Start of Extracted material

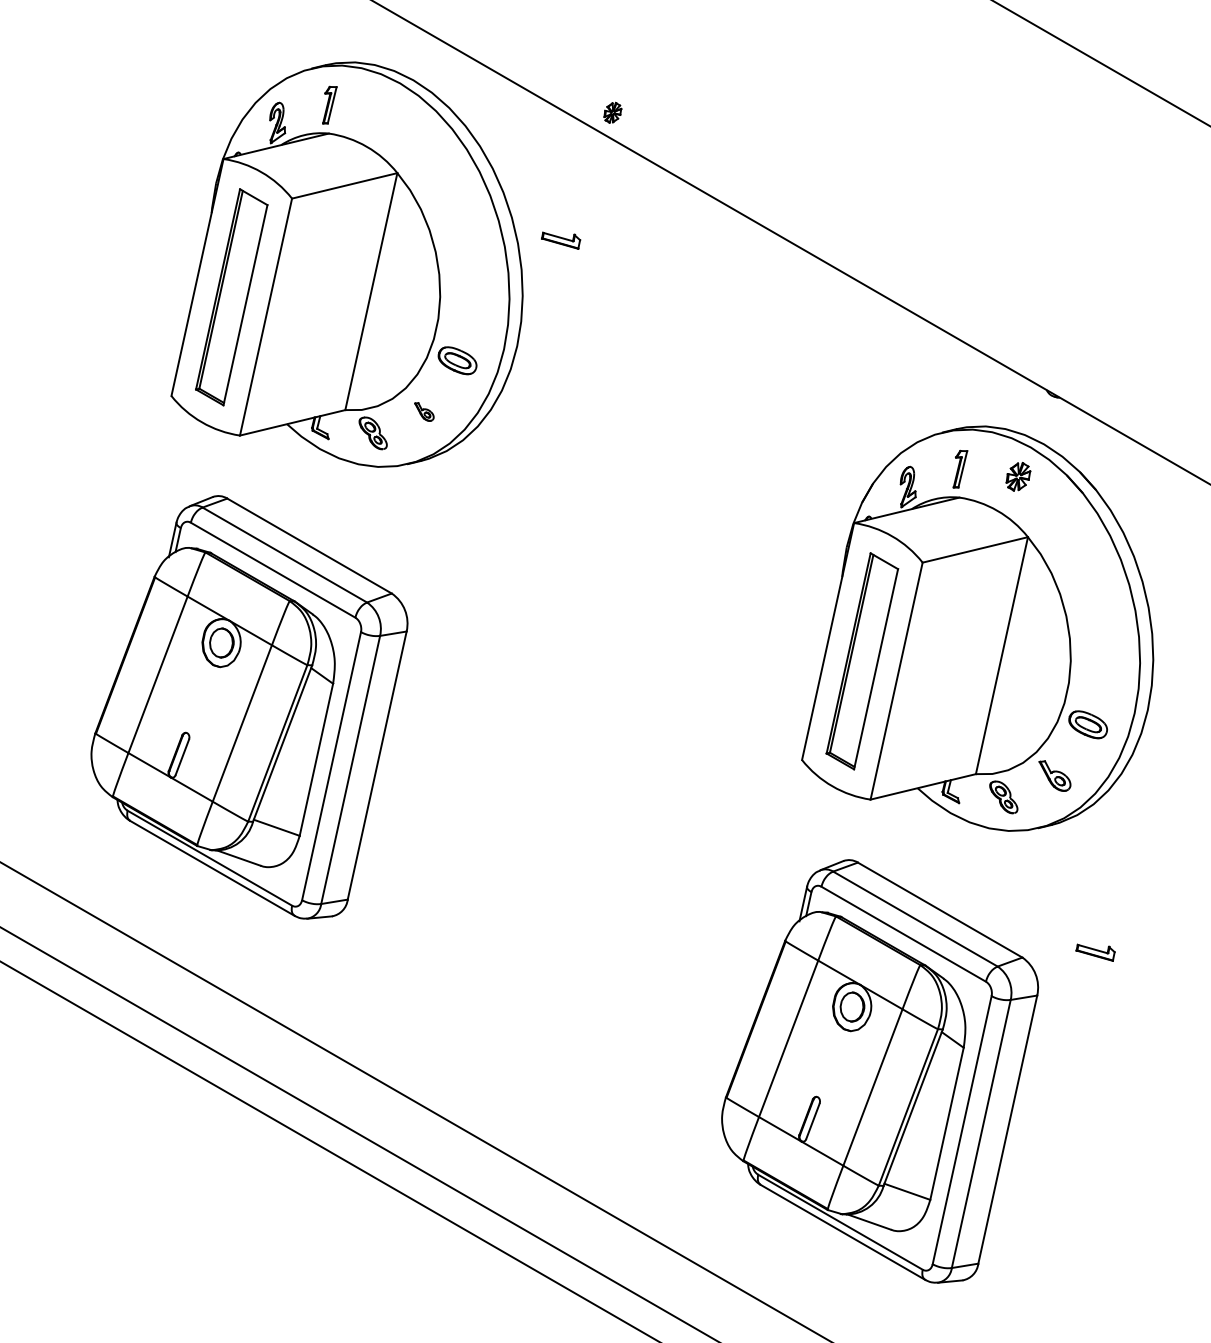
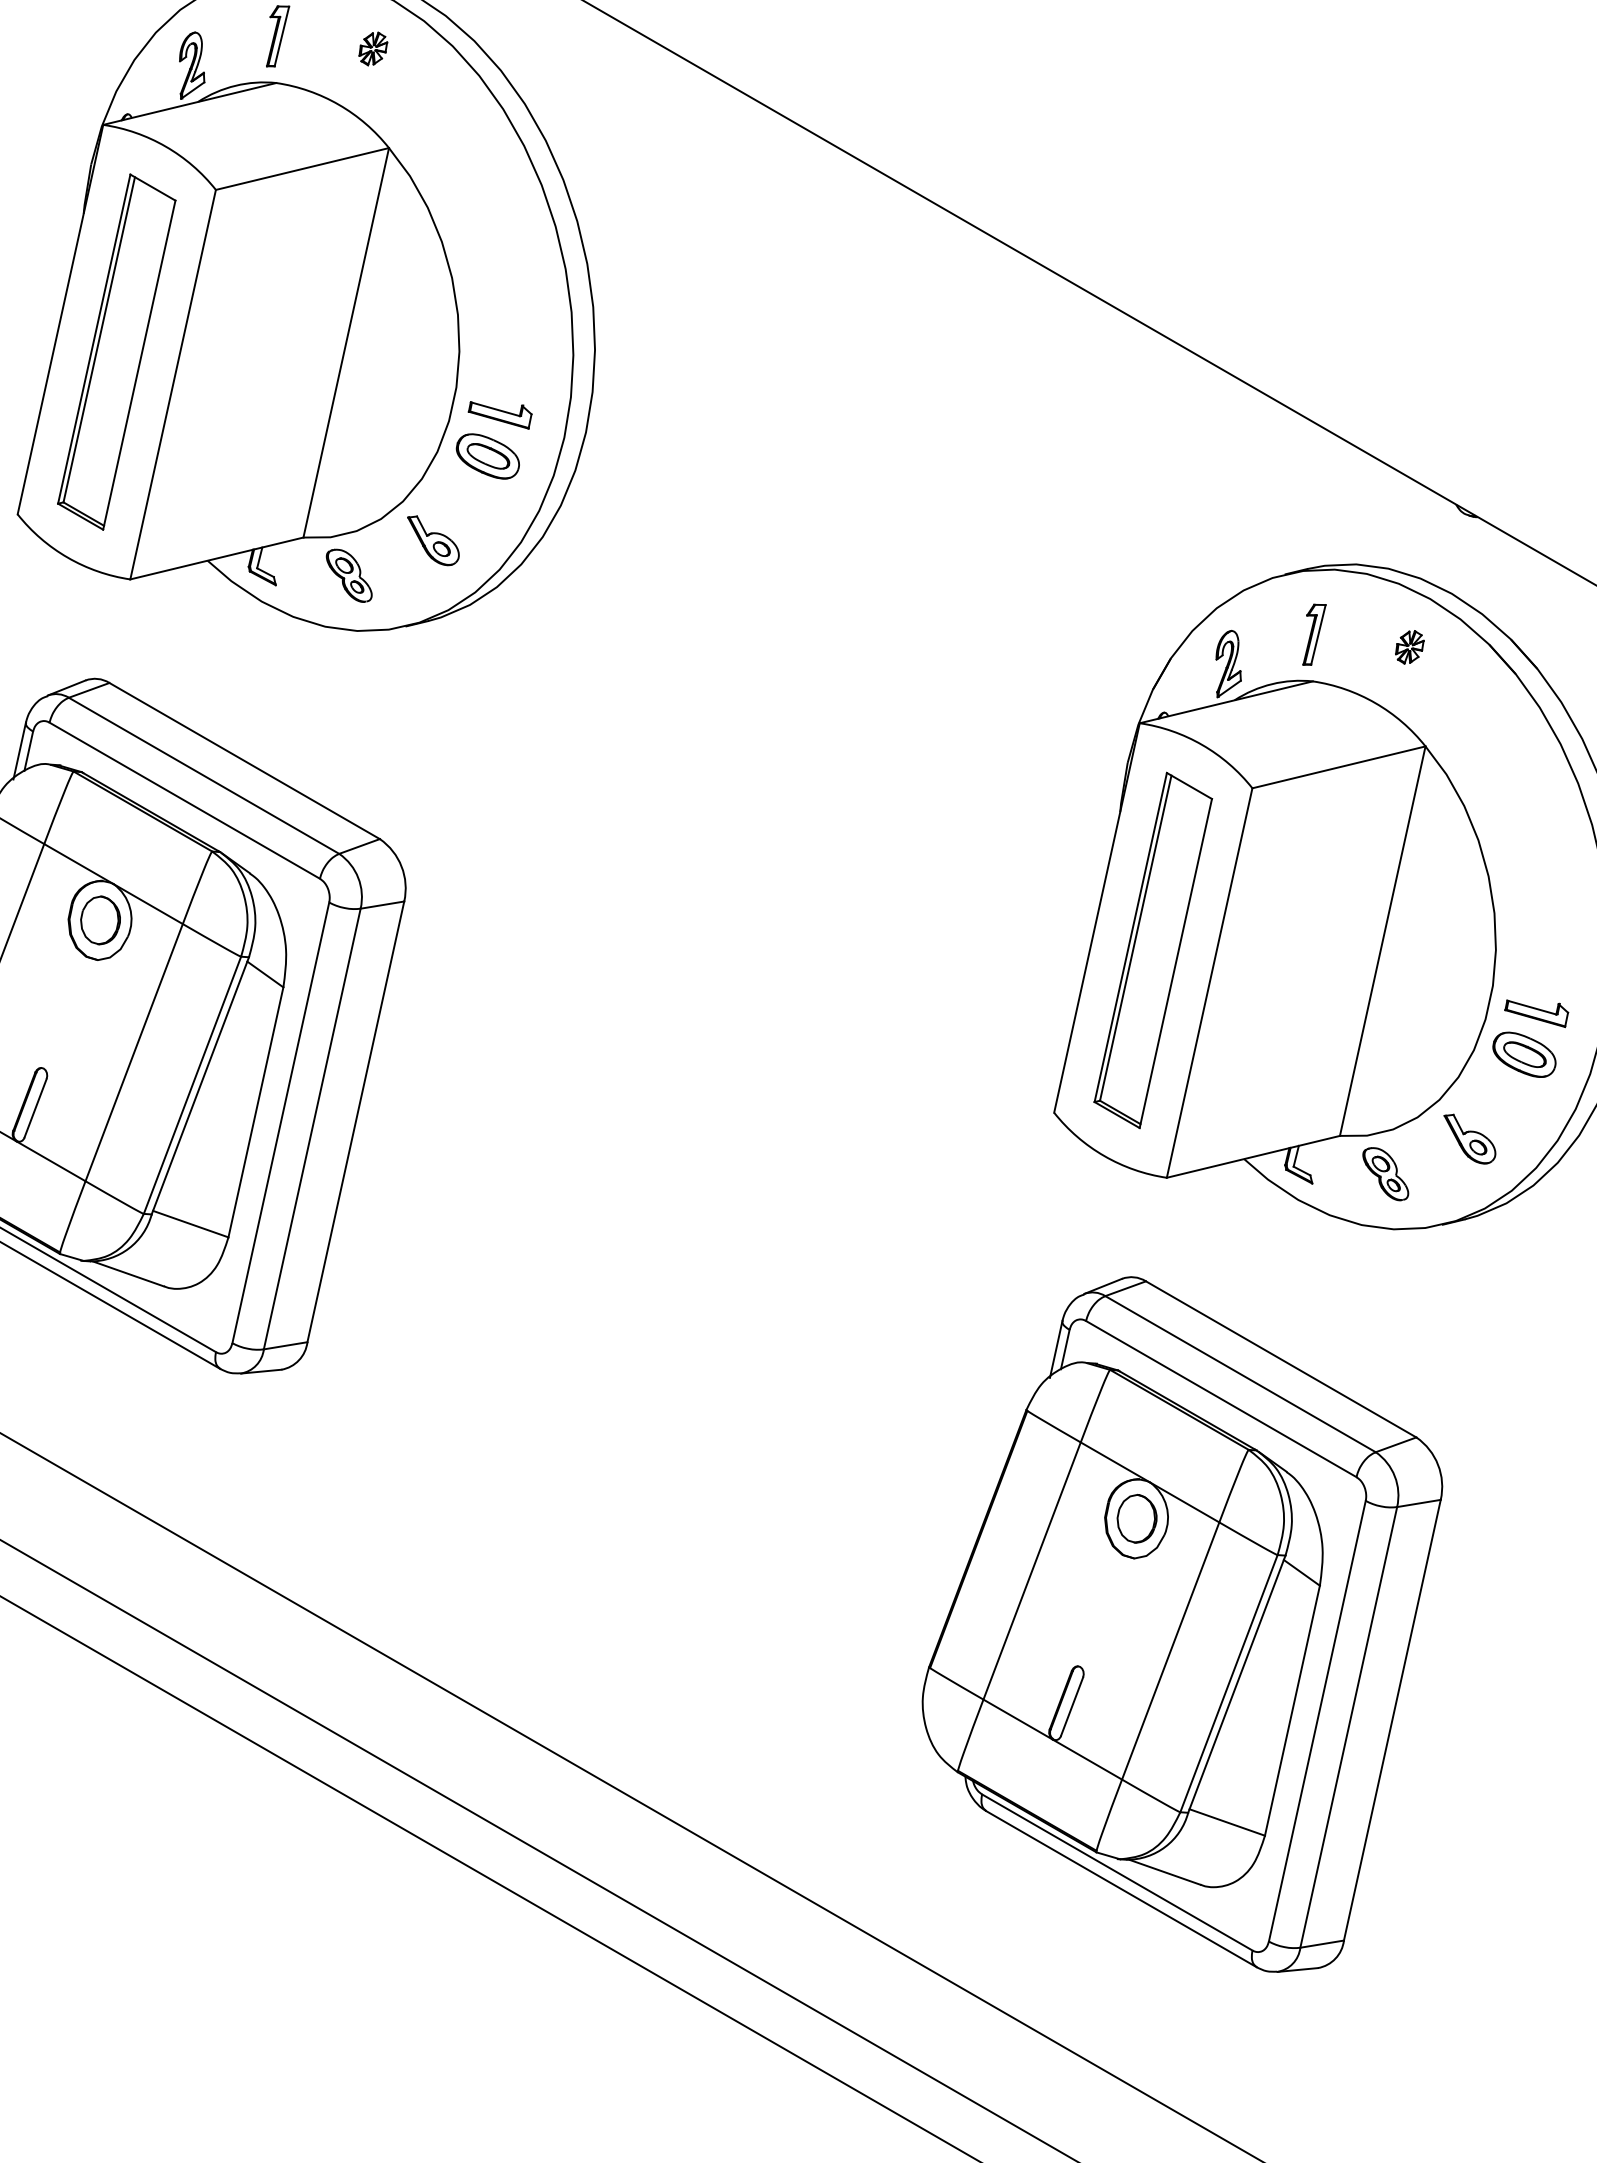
part: (612, 112) -> (372, 48), moved
part: (561, 240) -> (500, 414), moved
part: (424, 411) -> (433, 539), size x1.67
part: (1018, 476) -> (1409, 646), size x0.71
part: (1095, 952) -> (1536, 1013), moved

End of Extracted material

Work instructions: Copy from the entries above each line in which the string "size" can be found.

Exercise response:
part: (424, 411) -> (433, 539), size x1.67
part: (1018, 476) -> (1409, 646), size x0.71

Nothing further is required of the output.